Holà, n’allons pas trop vite. Les moteurs de recherche offrent des résultats en fonction de la demande ou de la fiabilité des résultats. Est-ce vraiment leur rôle que de choisir ce qu’il est acceptable pour nous de manger?
« La programmation actuelle n’est pas neutre », rappelle l’éthicien, qui constate que nous demandons déjà aux outils d’être encore meilleurs, éthiquement, que nous. Il est vrai qu’en affichant une diversité de types de gens en réponse à la recherche « CEO », même si ce résultat ne correspond pas à la réalité, ces outils contribuent à éliminer des discriminations systémiques. Le moment serait-il venu de « nous questionner quant à nos comportements spécistes »? « Il est bien plus facile de changer les paramètres de l’IA que ceux du cerveau humain », rappelle Martin Gibert. Il compare ces outils à des enfants à qui nous avons l’occasion d’inculquer des valeurs progressives et qui viendront, en retour, remettre les habitudes de leurs parents – nous – en question.
Élevage automatique
Dans le domaine de l’agroalimentaire aussi, l’IA est désormais bien présente. Grâce à l’analyse de données collectées par des capteurs, on peut observer le comportement et les émotions des animaux, surveiller l’apparition de maladies ou contrôler leur environnement. Ces outils ne sont-ils pas positifs pour leur bien-être?
Au contraire, ces technologies courent le risque de mener les éleveurs à placer les animaux dans des environnements mieux contrôlés, comme des cages pour élever les poulets, car ceux-ci se prêteront mieux à l’implantation de senseurs, affirment deux philosophes, dont la québécoise Virginie Simoneau-Gilbert, dans un article paru dans le magazine Aeon. Les animaux y perdraient au final en qualité de vie, car l’élevage en cage est aussi le moins confortable pour ces derniers.

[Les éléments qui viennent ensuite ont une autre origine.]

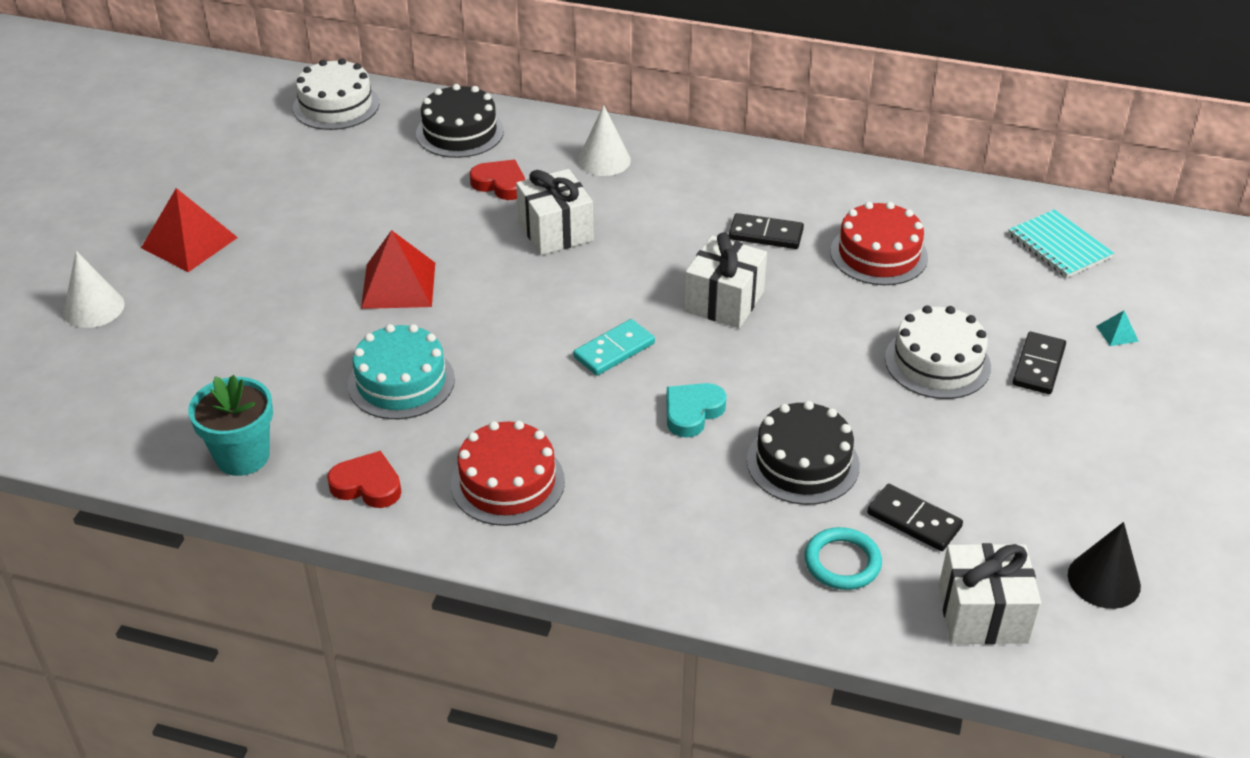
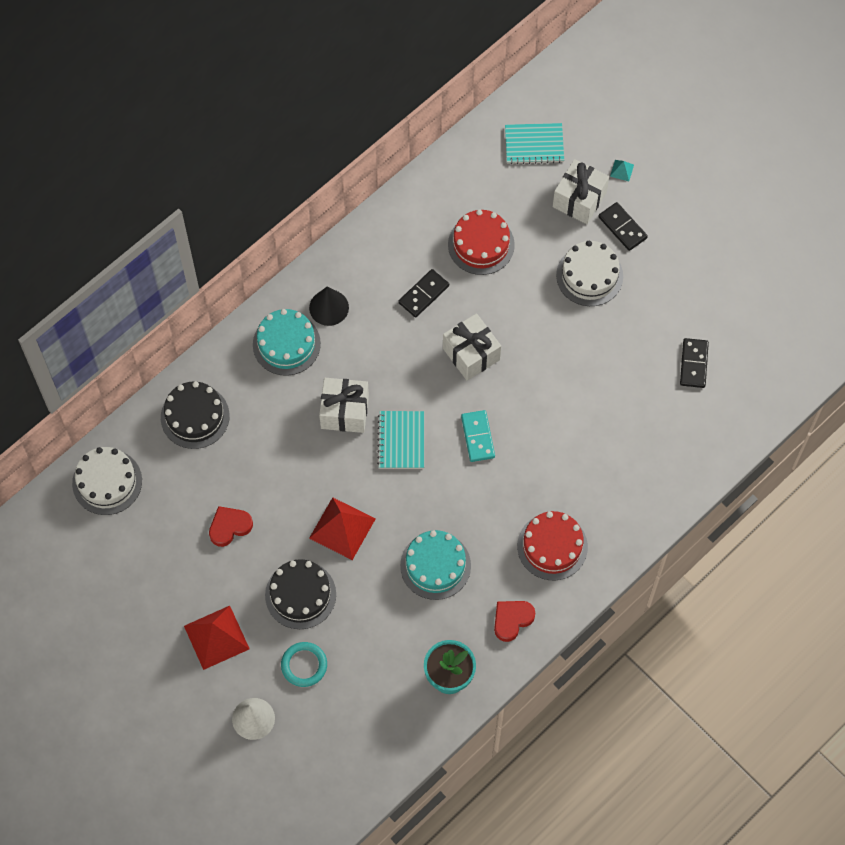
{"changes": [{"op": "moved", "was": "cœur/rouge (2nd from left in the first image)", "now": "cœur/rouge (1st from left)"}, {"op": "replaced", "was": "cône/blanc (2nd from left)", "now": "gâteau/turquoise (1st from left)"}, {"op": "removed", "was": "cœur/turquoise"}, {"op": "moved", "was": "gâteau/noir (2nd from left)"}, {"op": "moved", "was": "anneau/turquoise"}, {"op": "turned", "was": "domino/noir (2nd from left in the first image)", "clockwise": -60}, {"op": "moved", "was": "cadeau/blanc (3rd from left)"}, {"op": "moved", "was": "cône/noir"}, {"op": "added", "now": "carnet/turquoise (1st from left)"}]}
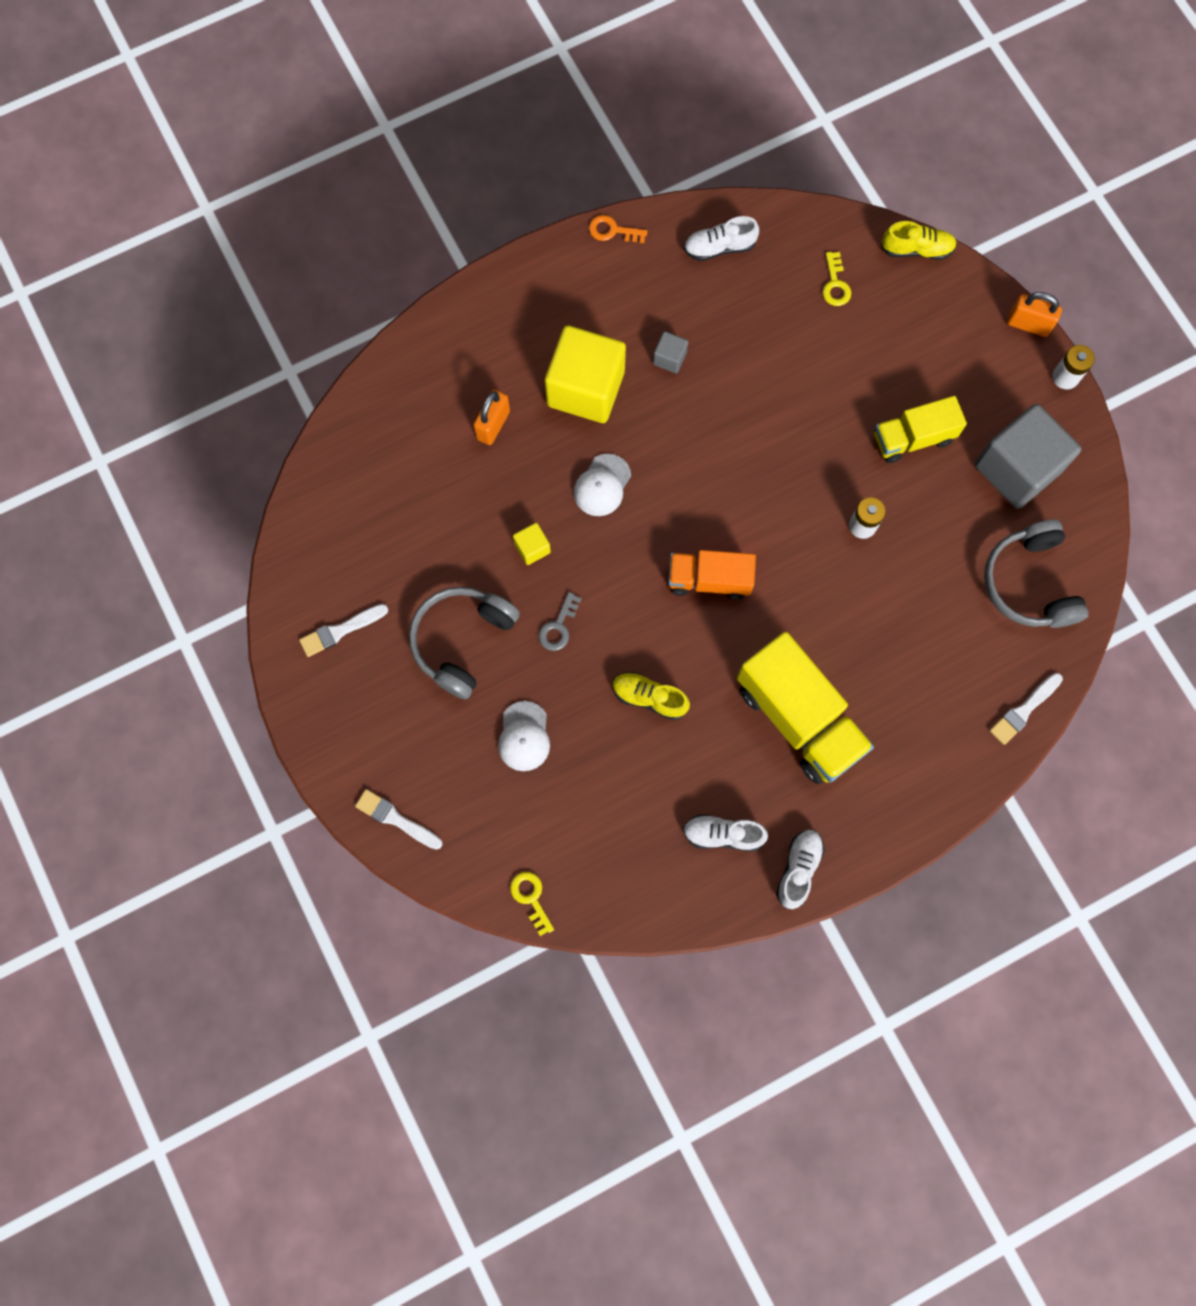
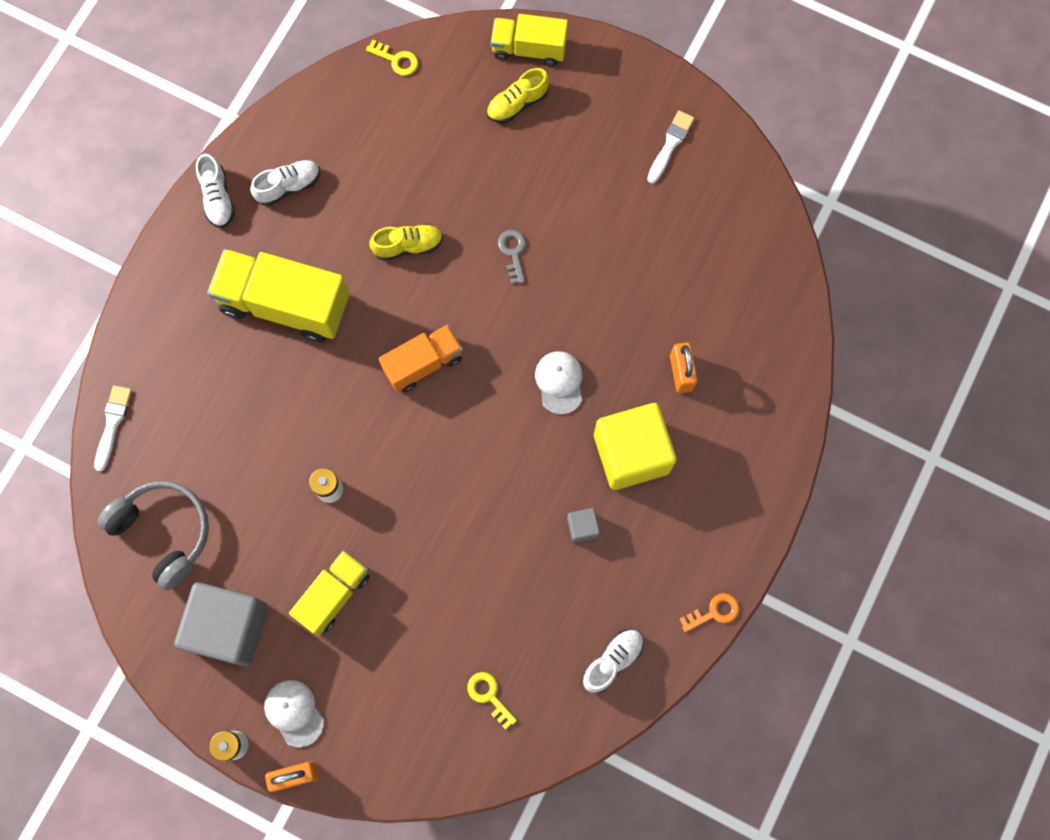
{"changes": [{"op": "replaced", "was": "pinceau/blanc (2nd from left)", "now": "camion/jaune (3rd from left)"}, {"op": "removed", "was": "casque audio/gris (1st from left)"}, {"op": "moved", "was": "casquette/blanc (1st from left)"}, {"op": "removed", "was": "cube/jaune (1st from left)"}, {"op": "moved", "was": "chaussure/jaune (2nd from left)"}]}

On peut aussi penser à l’effet de rebond que ces technologies peuvent avoir sur les humains. Si un abattoir automatisé peut tuer des animaux d’élevage, quels pourraient en être les usages, si des individus aux intentions violentes s’en emparaient? Plus réalistement, ces technologies « offrent une voie royale pour le désengagement moral des humains », estime Martin Gibert. Plutôt que de contribuer à améliorer la qualité de vie des animaux d’élevage, le chercheur croit que les technologies permettront de déshumaniser encore plus leurs conditions de vie.

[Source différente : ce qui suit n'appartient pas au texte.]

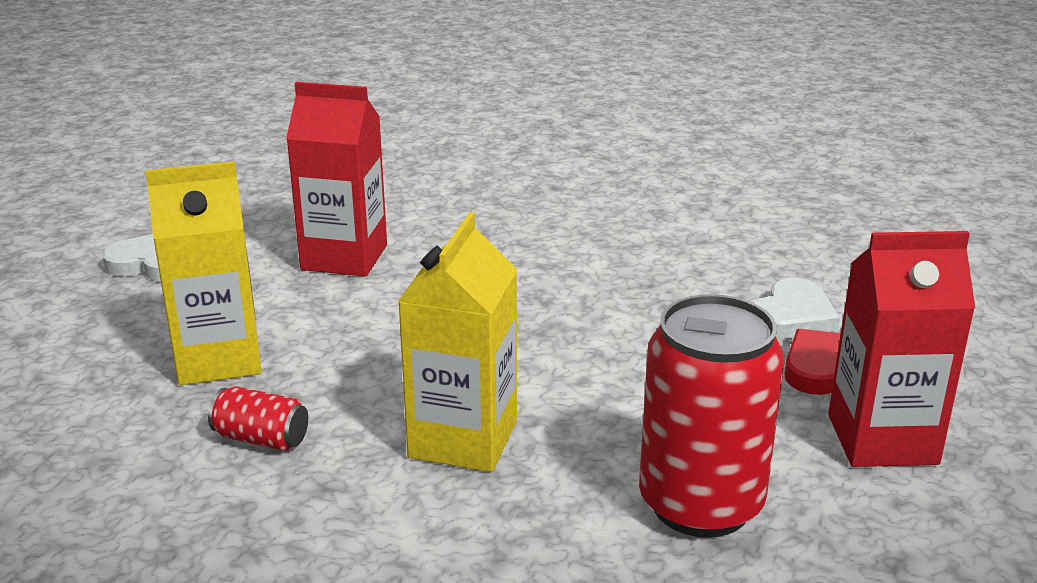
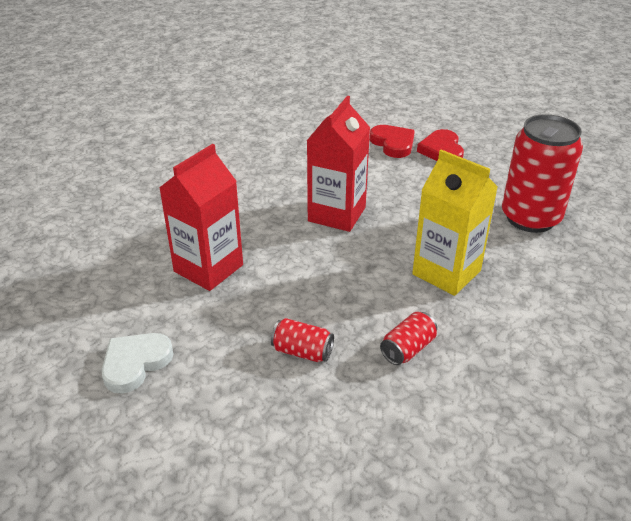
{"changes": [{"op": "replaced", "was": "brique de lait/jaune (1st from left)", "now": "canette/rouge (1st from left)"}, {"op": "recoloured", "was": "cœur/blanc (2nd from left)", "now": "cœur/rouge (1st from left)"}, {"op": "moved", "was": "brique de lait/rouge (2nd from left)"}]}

Mais tout n’est pas sombre ; ces mêmes technologies nous offriront peut-être bientôt la possibilité de décrypter la langue d’animaux comme les cétacés. C’est ce à quoi se consacre le Project Cetacean Translation Initiative (CETI). « Tout ce qui permet de démontrer la continuité entre les humains et les animaux contribue à lutter contre le spécisme », se réjouit Martin Gibert.